Changes in Policing and Protest in Britain c.1750 to the Present
Policing Before 1829: The Parish System
Before the 19th century, there was no professional police force in Britain. Law enforcement relied on:
- Parish constables: Unpaid, often elderly men serving a compulsory annual rota. Ineffective and frequently bribed.
- Watchmen: Paid watchmen in some towns — often satirised as incompetent ("Charleys").
- Thief-takers: Private entrepreneurs who caught criminals for reward money (Jonathan Wild was the most notorious — himself a criminal mastermind).
- The army: Called out to suppress riots and serious disorder. The Riot Act (1714) allowed magistrates to order crowds to disperse; those who stayed after an hour could be arrested.
The Peterloo Massacre (1819)
On 16 August 1819, around 60,000 people gathered at St Peter's Fields, Manchester, to demand parliamentary reform (voting rights). Local magistrates panicked and sent the cavalry charging into the crowd. Fifteen people were killed; hundreds injured. The government responded by passing the Six Acts (restricting meetings and press freedom).
Significance: Peterloo demonstrated the danger of using the military for crowd control; it also strengthened the case for a professional civil police force.

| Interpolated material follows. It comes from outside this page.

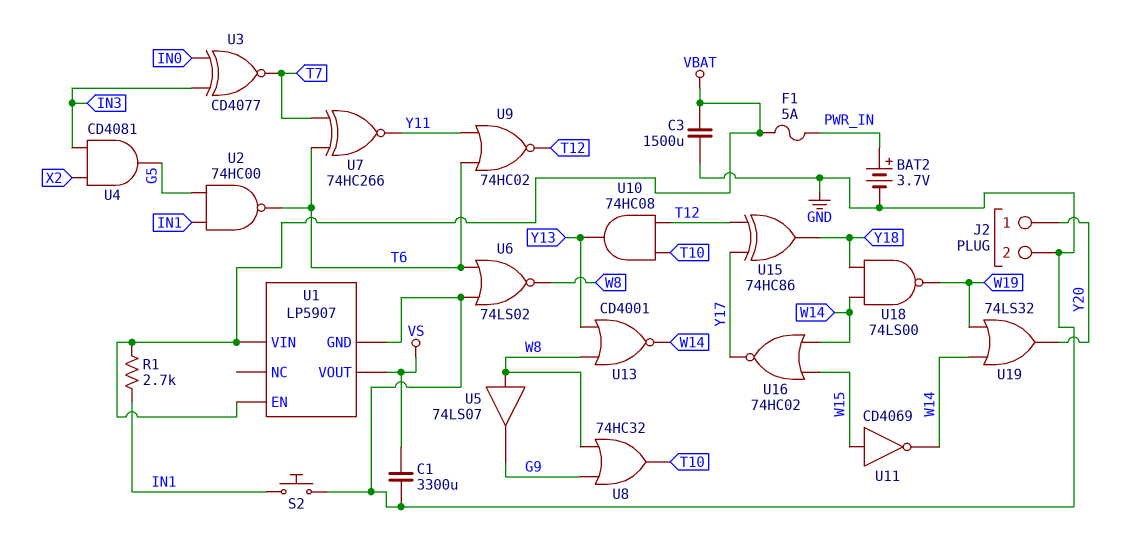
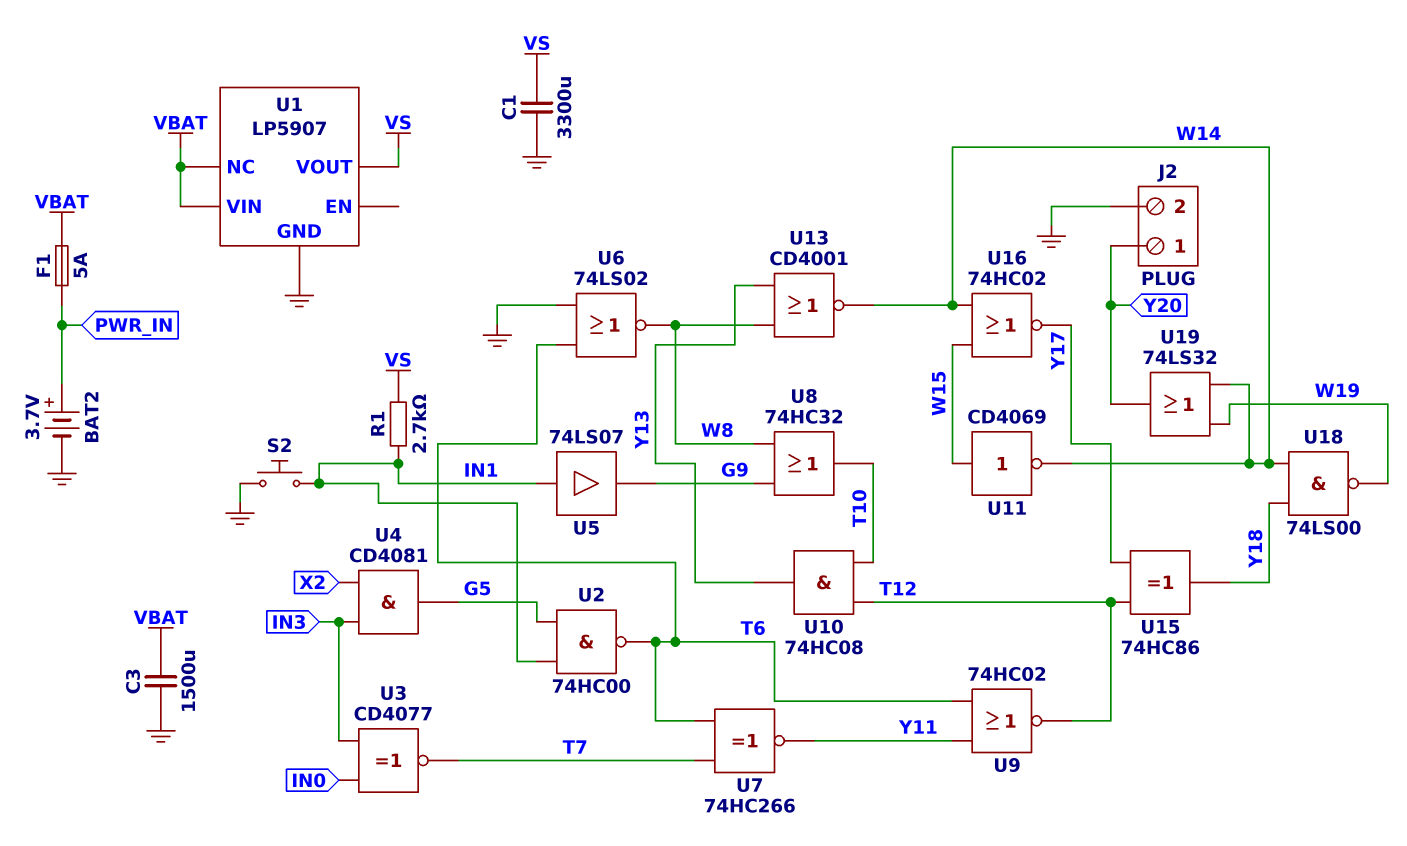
R1: 2.7k (IN1, VBAT) -> 2.7k (IN1, VS)
U1 pin EN: VBAT -> none
U1 pin NC: none -> VBAT
U5: buffer 74LS07 (in W8, out G9) -> buffer 74LS07 (in IN1, out G9)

The Metropolitan Police (1829)
Sir Robert Peel established the Metropolitan Police in London in 1829. Key features:
- Full-time, paid, uniformed officers ("Bobbies" or "Peelers")
- Organised on military lines with ranks (Inspector, Sergeant, Constable)
- Peel's Nine Principles of Policing: prevention as primary aim; police are the public and the public are the police; minimum force; no bias; accountability.
- Initially distrusted by working-class communities who saw them as tools of the ruling class
- By 1856, all boroughs required to have a police force (County and Borough Police Act)
Chartism (1838–1857)
The Chartist movement demanded six political reforms (the "People's Charter"): universal male suffrage, secret ballot, payment of MPs, equal constituencies, annual parliaments, no property qualification for MPs.
Methods: Mass petitions (1839, 1842, 1848); meetings; some incitement to violence. The 1839 Newport Rising (Wales) — around 3,000 Chartists marched on Newport Jail to free political prisoners; soldiers opened fire; 22 killed. Leaders transported to Australia.
Response: Police and army used to suppress; leaders imprisoned or transported. The movement declined after the 1848 petition was rejected; many demands were eventually met in later decades.
Suffragette Protest and Policing (1903–1914)
The Women's Social and Political Union (WSPU), founded by Emmeline Pankhurst in 1903, used increasingly militant tactics when peaceful campaigning failed to achieve women's suffrage.
Escalation: Heckling MPs; window smashing; arson (post boxes, churches, cricket pavilions); hunger strikes in prison. Emily Wilding Davison died after stepping in front of the King's horse at Epsom Derby (1913).
State response: The Cat and Mouse Act (1913) — released hunger-striking prisoners to recover, then re-arrested them. Police used force at demonstrations; "Black Friday" (18 November 1910) — police violence against suffragettes in Parliament Square. WWII delayed granting of women's suffrage until 1918 (partial) and 1928 (full).
Trade Union and Industrial Protest
- Tolpuddle Martyrs (1834): Six Dorset farm labourers transported to Australia for forming a trade union. Public outcry; pardoned 1836.
- General Strike (1926): 9-day TUC strike in support of miners; government used army, volunteers and BBC to maintain services; police used to protect strike-breaking vehicles.
- Miners' Strike (1984–85): Year-long dispute over pit closures; violent confrontations at Orgreave Coking Plant ("Battle of Orgreave"). Policing under Margaret Thatcher was later condemned as excessive.
Late 20th and 21st Century: Policing Changes
- Special Branch and counter-terrorism: Metropolitan Police Special Branch (19th century origin); anti-terrorist squads from the 1970s (IRA era).
- Stephen Lawrence murder (1993): Black teenager murdered; Metropolitan Police investigation criticised as inadequate. The Macpherson Report (1999) found the police were "institutionally racist." Race Relations (Amendment) Act 2000 required public bodies to promote race equality.
- DNA evidence: From 1984; transformed criminal detection. National DNA database created 1995.
- De Menezes shooting (2005): Innocent Brazilian man shot dead by police on London Underground after being wrongly identified as a terrorist. Raised questions about shoot-to-kill policy.
- Protest: Civil rights and anti-war demonstrations (1960s–); Poll Tax riots (1990); anti-Iraq War (2003) — largest protest in British history (1–2 million people); Black Lives Matter (2020).
Key Themes for WJEC
Continuity: Tension between police power and civil liberties runs through all periods. Change: From unpaid parish constables to professional forces; from brute force to intelligence-led policing. Turning points: Metropolitan Police 1829; Macpherson Report 1999.